Today I finished a few sources. First:
This had a wealth of details about the voyageurs, who were the traveling traders that formed the backbone of the fur trade. Basically, they loaded their canoes with European goods, paddled like madmen for weeks, made it to a western fort, traded the goods for furs caught by the local Native Americans, and paddled home with the furs. Here are a few of my favorite details from this source:
- The voyageurs had to be short (because there wasn’t much room in the canoe), but very strong.
- They had to paddle 50 strokes a minute for an average of 14 hours a day. They also had to be able to carry two 55 kilogram packs when walking between waterways. That’s over 240 pounds! Not surprisingly, compressed spines and hernias were common injuries.
- Voyageur mosquito repellant (because, you know, Great Lakes in the summer) was made of bear grease and skunk urine. Yum!
Then I read an article from: http://www.carf.info/kingston-past/french-cataraqui
There I figured out one of the decisions I’ll have company men make – where to put your fort. One of the consequences, because of the war with the Iroquois, was that Fort Frontenac ran out of food and 93 men died of scurvy. Yargh!
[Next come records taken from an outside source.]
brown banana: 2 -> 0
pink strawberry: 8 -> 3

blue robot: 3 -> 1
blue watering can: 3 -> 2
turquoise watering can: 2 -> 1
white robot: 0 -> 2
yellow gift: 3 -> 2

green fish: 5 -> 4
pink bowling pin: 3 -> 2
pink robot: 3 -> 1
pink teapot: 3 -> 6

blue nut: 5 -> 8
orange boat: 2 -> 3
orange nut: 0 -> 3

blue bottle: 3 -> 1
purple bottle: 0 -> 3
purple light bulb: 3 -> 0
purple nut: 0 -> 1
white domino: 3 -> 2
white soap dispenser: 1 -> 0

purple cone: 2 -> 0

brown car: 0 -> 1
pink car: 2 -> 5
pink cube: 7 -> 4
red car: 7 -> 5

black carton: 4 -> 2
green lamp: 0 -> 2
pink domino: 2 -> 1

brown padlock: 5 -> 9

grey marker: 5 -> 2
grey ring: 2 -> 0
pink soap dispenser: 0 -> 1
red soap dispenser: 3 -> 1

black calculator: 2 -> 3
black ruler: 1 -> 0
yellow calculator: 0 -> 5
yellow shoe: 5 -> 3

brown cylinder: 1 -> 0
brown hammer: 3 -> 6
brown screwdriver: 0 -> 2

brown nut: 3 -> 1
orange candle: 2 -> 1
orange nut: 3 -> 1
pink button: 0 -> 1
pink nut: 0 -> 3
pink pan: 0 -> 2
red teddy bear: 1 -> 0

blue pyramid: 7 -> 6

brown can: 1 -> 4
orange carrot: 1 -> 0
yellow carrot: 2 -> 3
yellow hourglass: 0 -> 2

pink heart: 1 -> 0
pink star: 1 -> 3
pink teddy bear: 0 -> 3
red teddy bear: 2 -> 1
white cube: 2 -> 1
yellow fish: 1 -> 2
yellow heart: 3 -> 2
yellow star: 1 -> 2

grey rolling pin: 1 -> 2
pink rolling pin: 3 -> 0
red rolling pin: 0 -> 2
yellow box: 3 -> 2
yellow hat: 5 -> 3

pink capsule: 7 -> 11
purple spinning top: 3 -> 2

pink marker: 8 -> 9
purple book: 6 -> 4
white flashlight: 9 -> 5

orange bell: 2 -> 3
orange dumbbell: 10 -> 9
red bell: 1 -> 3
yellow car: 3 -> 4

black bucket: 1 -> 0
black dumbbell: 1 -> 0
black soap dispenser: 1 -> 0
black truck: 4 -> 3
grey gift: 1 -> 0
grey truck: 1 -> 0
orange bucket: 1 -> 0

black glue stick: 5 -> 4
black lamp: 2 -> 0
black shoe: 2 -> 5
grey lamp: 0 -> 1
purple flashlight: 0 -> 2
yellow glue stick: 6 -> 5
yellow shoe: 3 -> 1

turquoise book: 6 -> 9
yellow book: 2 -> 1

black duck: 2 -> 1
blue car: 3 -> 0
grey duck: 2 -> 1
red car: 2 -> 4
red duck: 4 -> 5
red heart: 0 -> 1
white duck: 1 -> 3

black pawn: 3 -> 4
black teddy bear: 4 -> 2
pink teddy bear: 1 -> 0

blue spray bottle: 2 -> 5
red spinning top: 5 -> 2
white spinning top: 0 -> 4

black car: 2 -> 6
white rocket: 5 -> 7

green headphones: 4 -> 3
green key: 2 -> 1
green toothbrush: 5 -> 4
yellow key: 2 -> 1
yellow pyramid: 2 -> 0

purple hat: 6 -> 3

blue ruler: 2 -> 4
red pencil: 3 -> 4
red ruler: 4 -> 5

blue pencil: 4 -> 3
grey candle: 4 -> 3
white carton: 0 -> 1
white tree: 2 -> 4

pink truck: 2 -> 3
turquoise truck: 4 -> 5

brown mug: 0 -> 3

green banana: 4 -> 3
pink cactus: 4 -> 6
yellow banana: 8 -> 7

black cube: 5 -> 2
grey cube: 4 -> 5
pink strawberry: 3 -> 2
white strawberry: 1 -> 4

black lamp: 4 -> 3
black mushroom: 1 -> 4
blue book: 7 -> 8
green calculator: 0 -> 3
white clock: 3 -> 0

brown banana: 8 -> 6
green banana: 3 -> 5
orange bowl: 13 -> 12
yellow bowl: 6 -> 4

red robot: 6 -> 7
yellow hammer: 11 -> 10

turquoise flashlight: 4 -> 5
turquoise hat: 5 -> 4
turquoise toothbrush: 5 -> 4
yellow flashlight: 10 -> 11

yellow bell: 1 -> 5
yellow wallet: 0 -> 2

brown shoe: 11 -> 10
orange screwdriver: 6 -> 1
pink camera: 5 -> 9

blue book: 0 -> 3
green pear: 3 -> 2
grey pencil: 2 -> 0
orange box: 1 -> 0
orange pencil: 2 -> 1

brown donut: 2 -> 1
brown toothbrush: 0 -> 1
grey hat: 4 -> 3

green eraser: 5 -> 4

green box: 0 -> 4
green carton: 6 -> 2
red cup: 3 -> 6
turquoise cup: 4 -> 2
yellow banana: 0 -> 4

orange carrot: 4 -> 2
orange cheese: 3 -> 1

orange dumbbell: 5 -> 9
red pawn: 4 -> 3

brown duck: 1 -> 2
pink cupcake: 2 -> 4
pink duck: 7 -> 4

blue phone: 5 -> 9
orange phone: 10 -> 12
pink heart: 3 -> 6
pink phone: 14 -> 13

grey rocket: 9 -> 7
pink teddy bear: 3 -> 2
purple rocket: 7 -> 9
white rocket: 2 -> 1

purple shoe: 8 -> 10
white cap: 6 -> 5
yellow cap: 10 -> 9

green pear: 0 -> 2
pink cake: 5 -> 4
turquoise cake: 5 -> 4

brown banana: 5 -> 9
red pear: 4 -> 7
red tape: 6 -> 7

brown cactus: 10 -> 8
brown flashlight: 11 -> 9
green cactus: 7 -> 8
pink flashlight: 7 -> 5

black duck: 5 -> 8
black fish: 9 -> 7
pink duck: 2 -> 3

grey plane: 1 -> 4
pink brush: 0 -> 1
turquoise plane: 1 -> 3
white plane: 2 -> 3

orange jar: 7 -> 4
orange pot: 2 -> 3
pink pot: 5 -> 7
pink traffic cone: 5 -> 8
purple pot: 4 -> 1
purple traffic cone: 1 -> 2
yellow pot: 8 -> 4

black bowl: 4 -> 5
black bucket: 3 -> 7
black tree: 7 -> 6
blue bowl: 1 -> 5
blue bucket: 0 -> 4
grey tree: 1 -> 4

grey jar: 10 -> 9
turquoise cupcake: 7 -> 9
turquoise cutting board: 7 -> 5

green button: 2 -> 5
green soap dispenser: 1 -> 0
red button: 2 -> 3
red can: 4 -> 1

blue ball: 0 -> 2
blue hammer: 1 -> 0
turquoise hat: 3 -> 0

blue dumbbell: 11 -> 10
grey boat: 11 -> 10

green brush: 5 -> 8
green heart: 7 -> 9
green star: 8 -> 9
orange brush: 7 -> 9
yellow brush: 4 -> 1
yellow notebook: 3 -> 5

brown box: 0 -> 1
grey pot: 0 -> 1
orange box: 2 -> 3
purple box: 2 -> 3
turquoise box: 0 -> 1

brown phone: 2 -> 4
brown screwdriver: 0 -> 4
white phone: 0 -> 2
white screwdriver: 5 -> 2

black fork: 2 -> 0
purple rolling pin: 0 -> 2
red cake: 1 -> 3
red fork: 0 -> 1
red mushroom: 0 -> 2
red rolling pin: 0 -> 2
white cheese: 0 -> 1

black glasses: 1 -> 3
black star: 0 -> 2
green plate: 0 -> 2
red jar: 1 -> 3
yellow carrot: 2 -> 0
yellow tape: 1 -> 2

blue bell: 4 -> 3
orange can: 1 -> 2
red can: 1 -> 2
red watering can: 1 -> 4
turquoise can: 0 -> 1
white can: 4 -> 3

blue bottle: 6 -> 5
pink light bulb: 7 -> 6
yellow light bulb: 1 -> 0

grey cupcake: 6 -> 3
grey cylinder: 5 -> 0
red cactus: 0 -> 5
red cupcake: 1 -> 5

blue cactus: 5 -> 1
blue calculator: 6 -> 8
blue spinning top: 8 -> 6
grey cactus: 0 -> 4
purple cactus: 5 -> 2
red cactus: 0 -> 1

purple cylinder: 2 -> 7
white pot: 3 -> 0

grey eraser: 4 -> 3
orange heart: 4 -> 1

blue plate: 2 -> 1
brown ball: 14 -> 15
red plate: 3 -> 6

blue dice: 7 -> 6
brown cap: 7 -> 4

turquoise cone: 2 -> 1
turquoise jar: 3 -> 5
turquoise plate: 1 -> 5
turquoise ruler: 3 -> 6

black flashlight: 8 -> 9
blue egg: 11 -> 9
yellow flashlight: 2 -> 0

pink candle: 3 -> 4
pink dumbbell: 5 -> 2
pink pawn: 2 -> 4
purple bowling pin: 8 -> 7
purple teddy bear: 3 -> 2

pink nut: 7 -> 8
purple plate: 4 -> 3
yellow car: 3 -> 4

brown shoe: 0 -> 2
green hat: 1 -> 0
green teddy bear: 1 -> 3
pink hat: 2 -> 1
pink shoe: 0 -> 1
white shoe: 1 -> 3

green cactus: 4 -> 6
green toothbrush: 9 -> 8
That, naturally, led me to read this:
Which includes this fantastic picture: and this delightful description:
Robert Falcon Scott’s 1903 and 1911 expeditions were both struck with
the disease. His description: “The symptoms of scurvy do not
necessarily occur in a regular order, but generally the first sign is an
inflamed, swollen condition of the gums. The whitish pink tinge next
the teeth is replaced by an angry red; as the disease gains ground the
gums become more spongy and turn to a purplish colour, the teeth
become loose and the gums sore. Spots appear on the legs, and pain is
felt in old wounds and bruises; later, from a slight oedema, the legs, and
then the arms, swell to a great size and become blackened behind the
joints. After this the patient is soon incapacitated, and the last horrible
stages of the disease set in, from which death is a merciful release.“
So what do you think? Would you smear on some bear grease and skunk urine, or would you rather get eaten alive by mosquitoes?